3.1
ENTERING DATA INTO THE DATA EDITOR
When you first load SPSS it
will provide a blank data editor with the title Untitled1. When
inputting a new set of data, you must input your data in a logical way. The
SPSS Data Editor is arranged such that each row represents data from one entity while each
column represents a variable.
There is no discrimination between independent and dependent variables: both
types should be placed in a separate column. The key point is that each row
represents one entity’s data (be that entity a human, mouse, tulip, business,
or water sample). Therefore, any information about that case should be entered across
the data editor. For example, imagine you were interested in sex differences in
perceptions of pain created by hot and cold stimuli.

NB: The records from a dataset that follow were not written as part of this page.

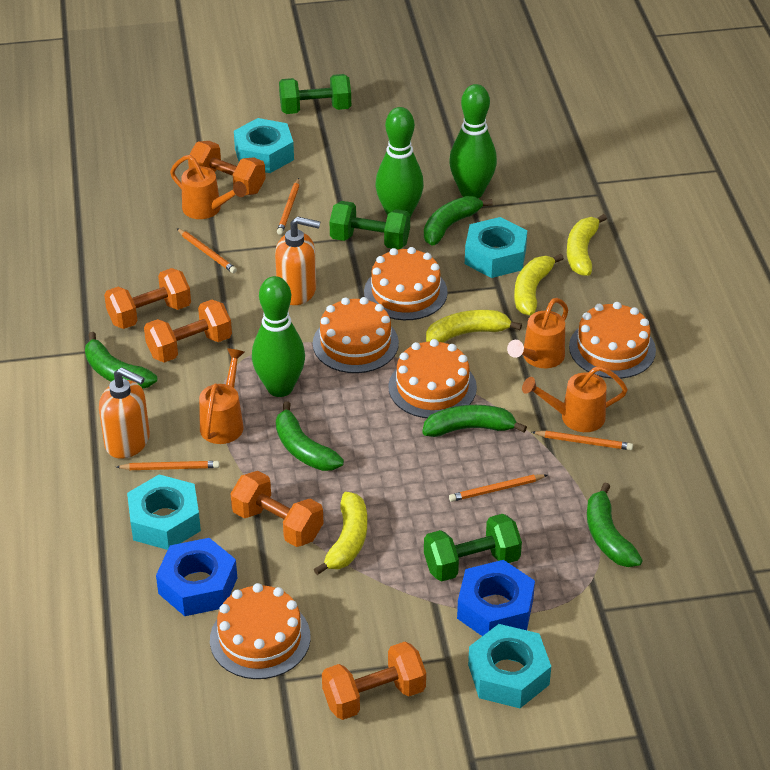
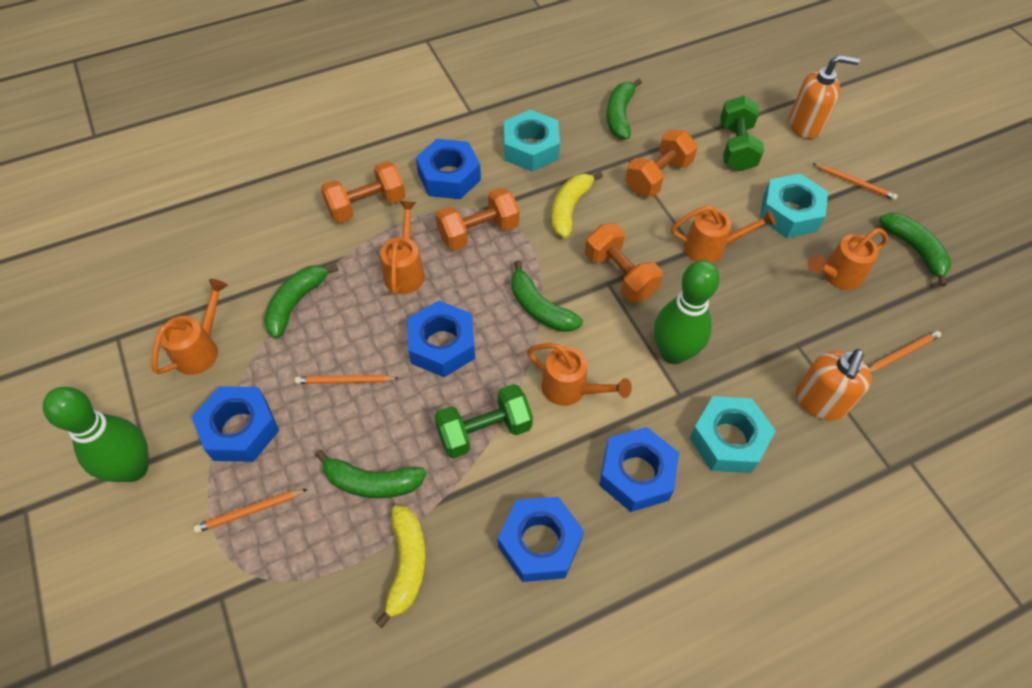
blue nut: 2 -> 5
green bowling pin: 3 -> 2
green dumbbell: 3 -> 2
orange cake: 5 -> 0
orange dumbbell: 5 -> 4
orange pencil: 5 -> 4
orange watering can: 4 -> 5
turquoise nut: 4 -> 3
yellow banana: 4 -> 2

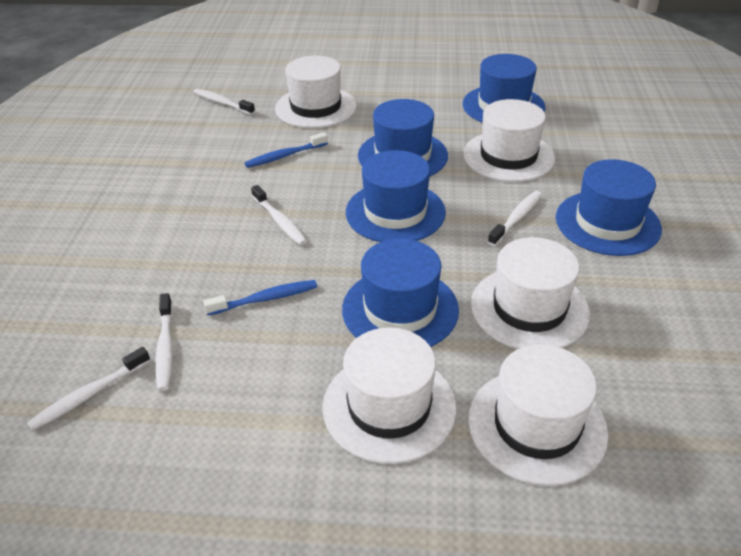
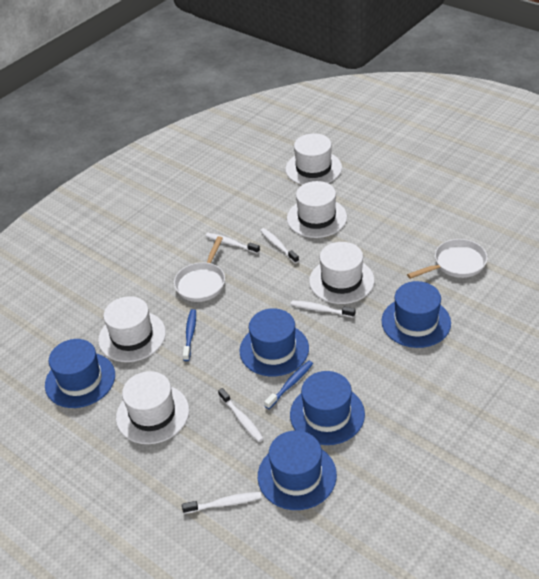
white pan: 0 -> 2

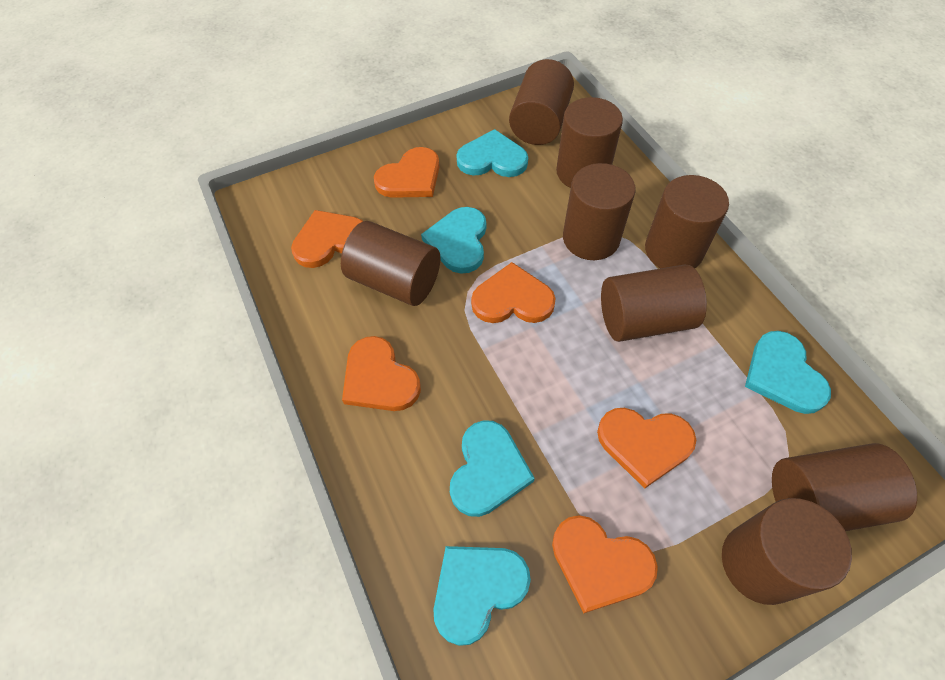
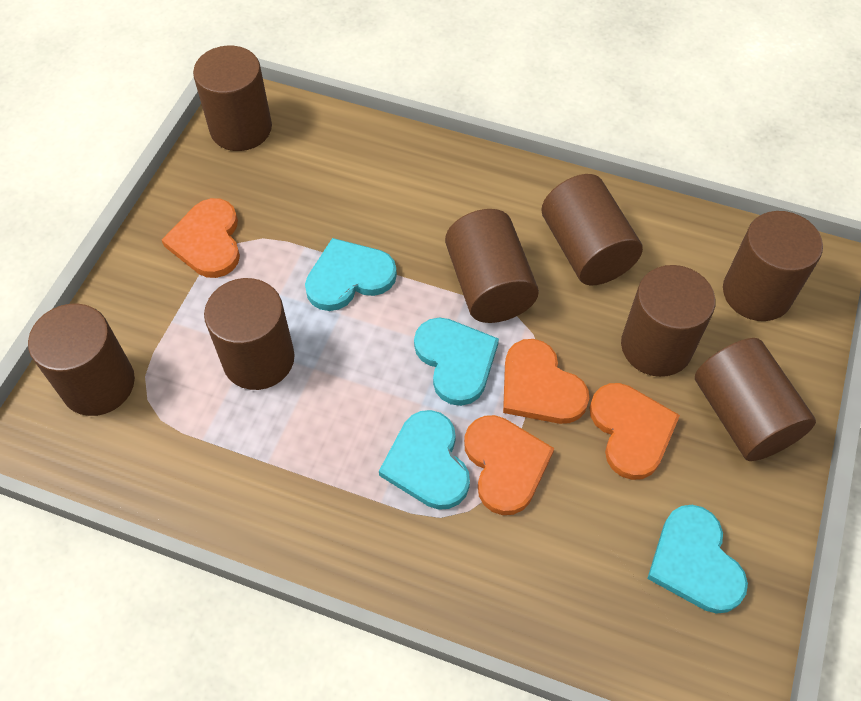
orange heart: 6 -> 4
turquoise heart: 5 -> 4

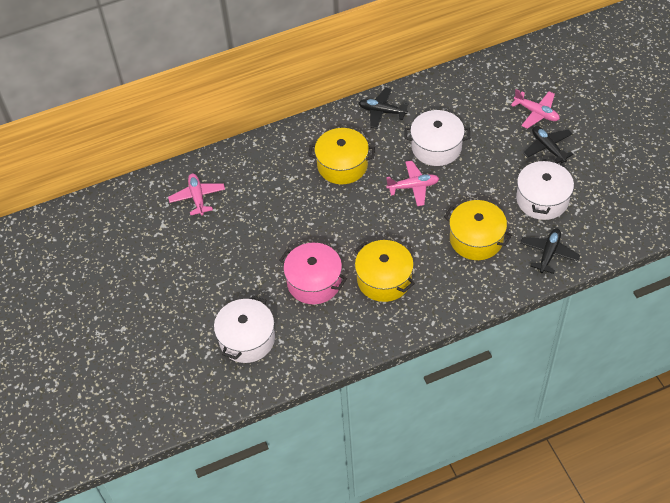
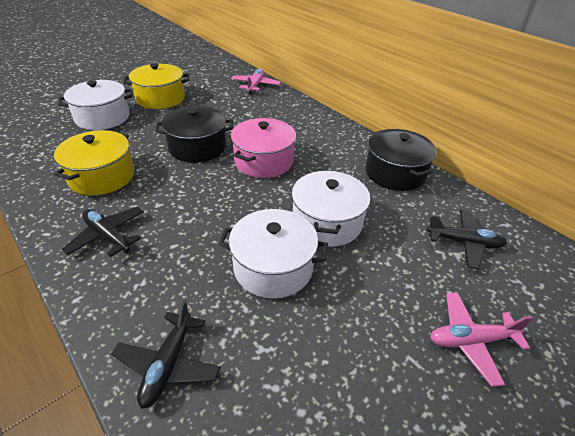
black pot: 0 -> 2
pink plane: 3 -> 2
yellow pot: 3 -> 2

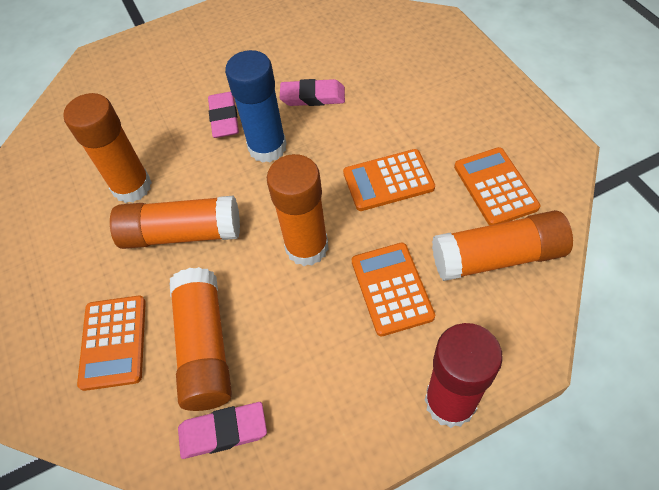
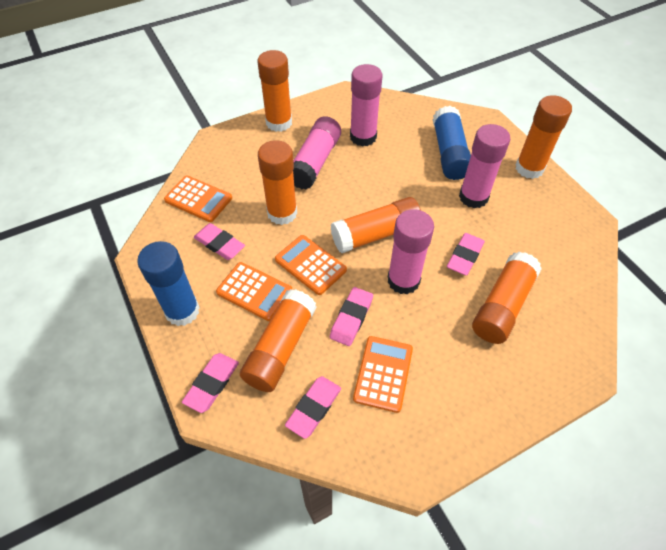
blue glue stick: 1 -> 2
orange glue stick: 5 -> 6
pink eraser: 3 -> 5
pink glue stick: 0 -> 4
red glue stick: 1 -> 0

You could place some people’s
hands in a bucket of very cold water for a minute and ask them to rate how
painful they thought the experience was on a scale of 1 to 10. You could then
ask them to hold a hot potato and again measure their perception of pain.
Imagine I was a participant. You would have a single row representing my data,
so there would be a different column for my name, my gender, my pain perception
for cold water and my pain perception for a hot potato: Abayomi, male, 8, 10. The
column with the information about my gender is a grouping variable: I can
belong to either the group of males or the group of females, but not both. As
such, this variable is a between-group variable (different people belong to
different groups). Rather than representing groups with words, in SPSS we have
to use numbers. This involves assigning each group a number, and then telling
SPSS which number represents which group. Therefore, between group variables
are represented by a single column in which the group to which the person belonged
is defined using a number. For example, we might decide that if a person is
male then we give them the number 0, and if they’re female we give them the
number 1. We then have to tell SPSS that every time it sees a 1 in a particular
column the person is a female, and every time it sees a 0 the person is a male.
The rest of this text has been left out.